Riparte lo shopping della Fed, ecco perché non può farne a meno
Acquisti di Treasury per 60 miliardi al mese e iniezioni di liquidità. Washington: «Non cambia la politica monetaria», ma il mercato punta al nuovo Qe . Columbia Threadneedle: «Il bilancio Fed deve essere strutturalmente più elevato di quanto non lo sia al momento»
di Maximilian Cellino
3' di lettura
Alla fine la Federal Reserve capitola, annuncia acquisti di titoli di Stato Usa per un ammontare iniziale pari a 60 miliardi di dollari da effettuarsi almeno fino a metà del 2020, ma resta fedele alle proprie convinzioni: la mossa non comporta un cambiamento di linea sulla politica monetaria attuale, non è quindi un nuovo quantitative easing. Il mercato e molti analisti la pensano però in maniera diversa e sono invece convinti che la Banca centrale americana dovrà mettere presto mano al proprio arsenale di armi ed estendere le operazioni anche a titoli di medio-lungo termine, non soltanto ai T-Bills come stabilito ieri.

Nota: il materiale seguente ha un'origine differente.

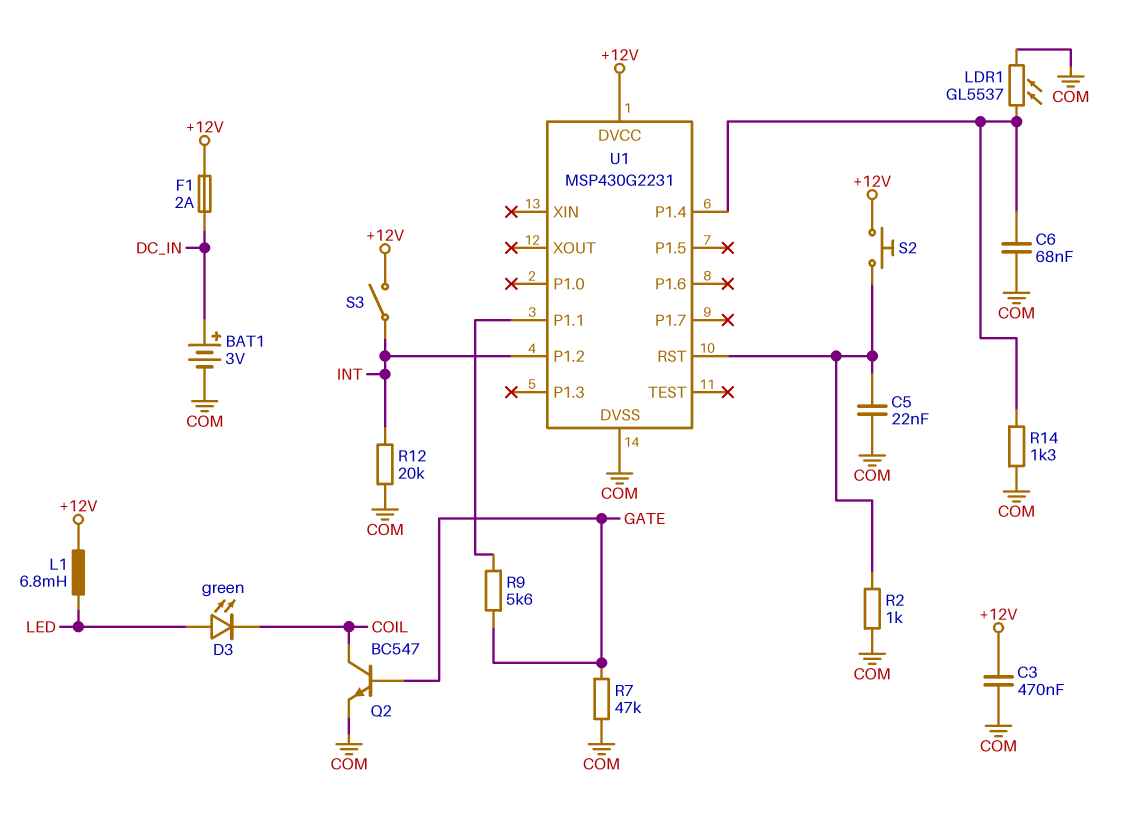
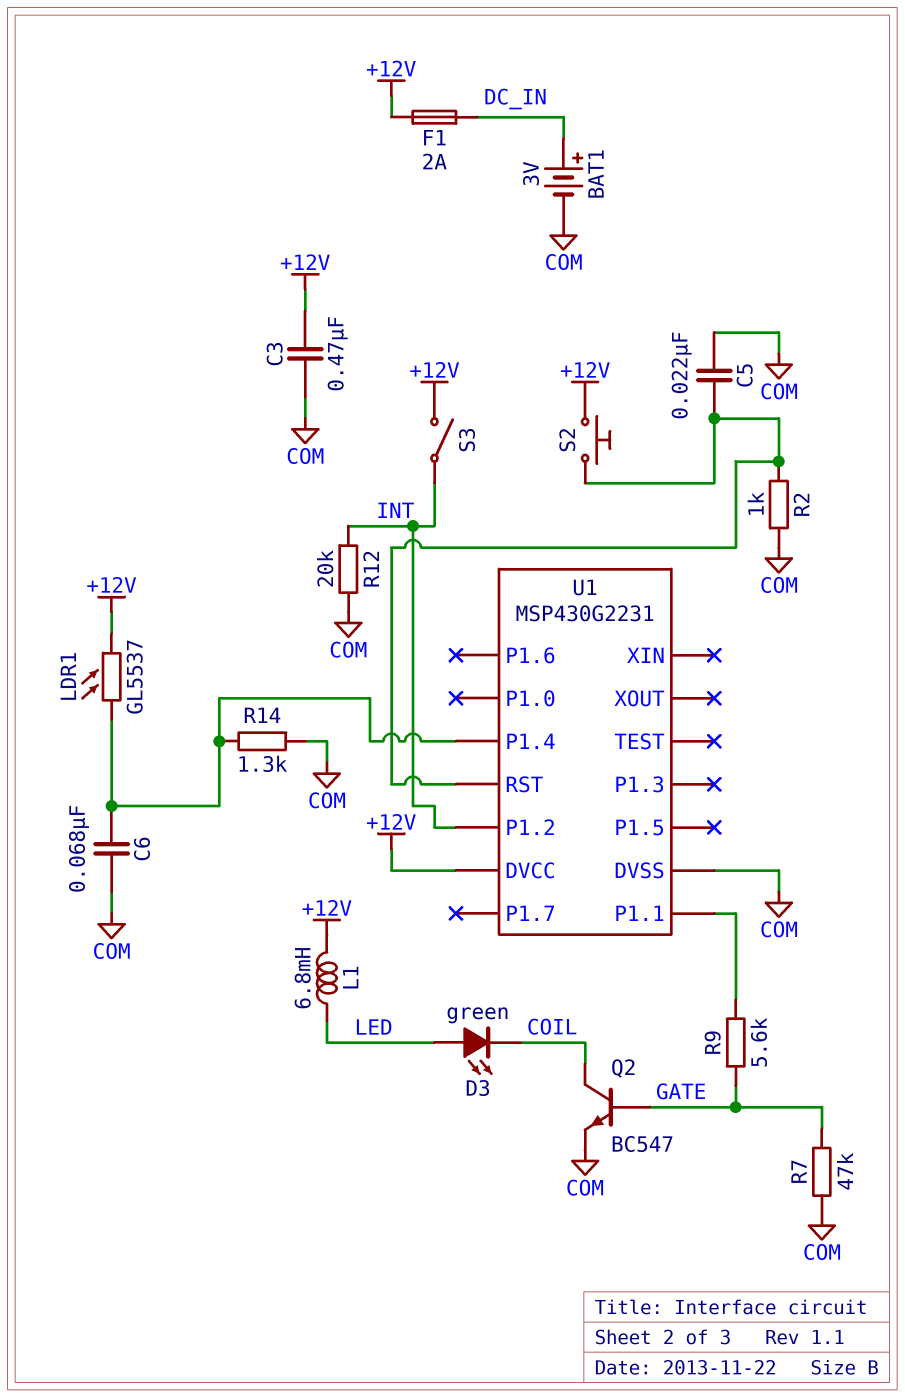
LDR1: GL5537 (COM, U1/P1.4) -> GL5537 (+12V, U1/P1.4)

La crisi che ha attanagliato il mercato overnight Usa di queste ultime settimane non è infatti dovuta soltanto a una coincidenza di fattori tecnici quali un’improvvisa ed eccezionale domanda di fondi legata agli adempimenti fiscali delle aziende, la concomitanza di emissioni obbligazionarie governative per coprire le crescita del deficit pubblico e la riduzione dalle riserve complessive detenute dalle banche. A complicare la situazione ha senz’altro contribuito il fatto che nei 12 mesi precedenti le Banche centrali abbiano ridotto in modo drastico il flusso di denaro destinato ai mercati finanziari fino a renderlo negativo: abbiano cioè di fatto drenato liquidità dal sistema, per la prima volta dopo la grande crisi del 2009.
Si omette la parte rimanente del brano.